La Renaudie had actually established himself within six leagues of Amboise on the second of March, and had made his arrangements for the vigorous execution of his plans a fortnight later. The Guises were to be seized by a party that counted upon gaining secret admission to the castle, and opening the gates to comrades concealed in the neighborhood. But another act of treachery on the part of a confederate enabled the cardinal and his brother to frustrate a project so sagaciously laid and offering fair promise of success. The parties of cavaliers, who had succeeded, as by a miracle, in eluding the spies and agents of their enemies, posted in every important city of France, and had reached the very vicinity of the court without discovery, were caught in detail at their rendezvous. Companies of fifteen or twenty men thus fell into the hands of the troops hastily assembled by the urgent commands of the king's ministers.

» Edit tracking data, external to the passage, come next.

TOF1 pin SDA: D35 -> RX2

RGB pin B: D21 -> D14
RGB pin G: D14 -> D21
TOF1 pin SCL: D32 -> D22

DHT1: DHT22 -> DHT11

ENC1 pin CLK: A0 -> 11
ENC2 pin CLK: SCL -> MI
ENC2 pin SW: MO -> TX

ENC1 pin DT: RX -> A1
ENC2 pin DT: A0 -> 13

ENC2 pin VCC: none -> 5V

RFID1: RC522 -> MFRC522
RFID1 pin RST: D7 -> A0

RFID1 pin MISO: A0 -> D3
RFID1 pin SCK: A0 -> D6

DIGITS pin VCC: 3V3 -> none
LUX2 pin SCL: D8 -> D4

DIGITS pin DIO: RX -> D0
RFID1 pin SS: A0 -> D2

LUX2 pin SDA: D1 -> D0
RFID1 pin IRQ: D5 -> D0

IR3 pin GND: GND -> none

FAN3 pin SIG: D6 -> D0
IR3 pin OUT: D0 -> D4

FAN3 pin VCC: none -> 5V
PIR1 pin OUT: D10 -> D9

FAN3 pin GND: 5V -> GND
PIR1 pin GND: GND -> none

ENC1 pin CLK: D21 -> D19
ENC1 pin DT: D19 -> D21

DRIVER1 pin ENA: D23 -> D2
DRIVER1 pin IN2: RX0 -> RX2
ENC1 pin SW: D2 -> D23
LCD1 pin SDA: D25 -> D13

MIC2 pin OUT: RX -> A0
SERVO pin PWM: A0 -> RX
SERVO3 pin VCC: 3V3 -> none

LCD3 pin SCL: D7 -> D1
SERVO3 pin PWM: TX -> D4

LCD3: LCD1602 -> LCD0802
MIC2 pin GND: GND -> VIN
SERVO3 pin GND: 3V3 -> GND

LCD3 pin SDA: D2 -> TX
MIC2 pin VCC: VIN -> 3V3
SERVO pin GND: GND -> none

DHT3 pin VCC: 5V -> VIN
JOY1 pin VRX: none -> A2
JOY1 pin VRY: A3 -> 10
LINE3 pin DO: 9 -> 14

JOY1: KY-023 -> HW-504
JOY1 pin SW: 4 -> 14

Treacherous capture of Castelnau.

Death of La Renaudie.

A more powerful detachment of malcontents could not be so easily stopped, and threw itself into the castle of Noizay. It seemed more feasible to overcome them by stratagem than by open assault. The Duke of Nemours, having been sent to reduce the place, allowed Baron de Castelnau, commander of the insurgents, a personal interview. Here the Huguenot defended his adherents against the imputation of having revolted against their lawful monarch, and maintained that, on the contrary, they had come to uphold his honor and free him from the intrigues of the Guises. Seeing, however, the hopelessness of resisting the superior force of his enemy, Castelnau consented to capitulate, after exacting from the Duke of Nemours his princely word that he and his followers should receive no injury, and be permitted to have free access to the king, in order to lay before him their grievances. The pledge thus given was redeemed in no chivalrous manner. No account was made of the terms accepted. Castelnau and his companions-in-arms were at once thrown into the dungeons of Amboise, and steps were taken for their trial on a charge of treason.[828] Much larger numbers, arriving in the vicinity of Amboise ignorant of what had happened, were surrounded by cavalry and brought in tied to the horses' tails. Many a knight, better accoutred than his fellows, was despatched in a more summary manner and stripped of his armor, after which his body was carelessly thrown into a ditch by the roadside.[829] La Renaudie was so fortunate as to escape this fate and the yet more cruel doom that awaited him at Amboise, by meeting a soldier's death, while courageously fighting against a party of Guisards who fell in with him. He had just slain his antagonist—one Pardaillan, his own relative—when (on the nineteenth of March) he was himself instantly killed by the ball from an arquebuse fired by his opponent's servant.[830]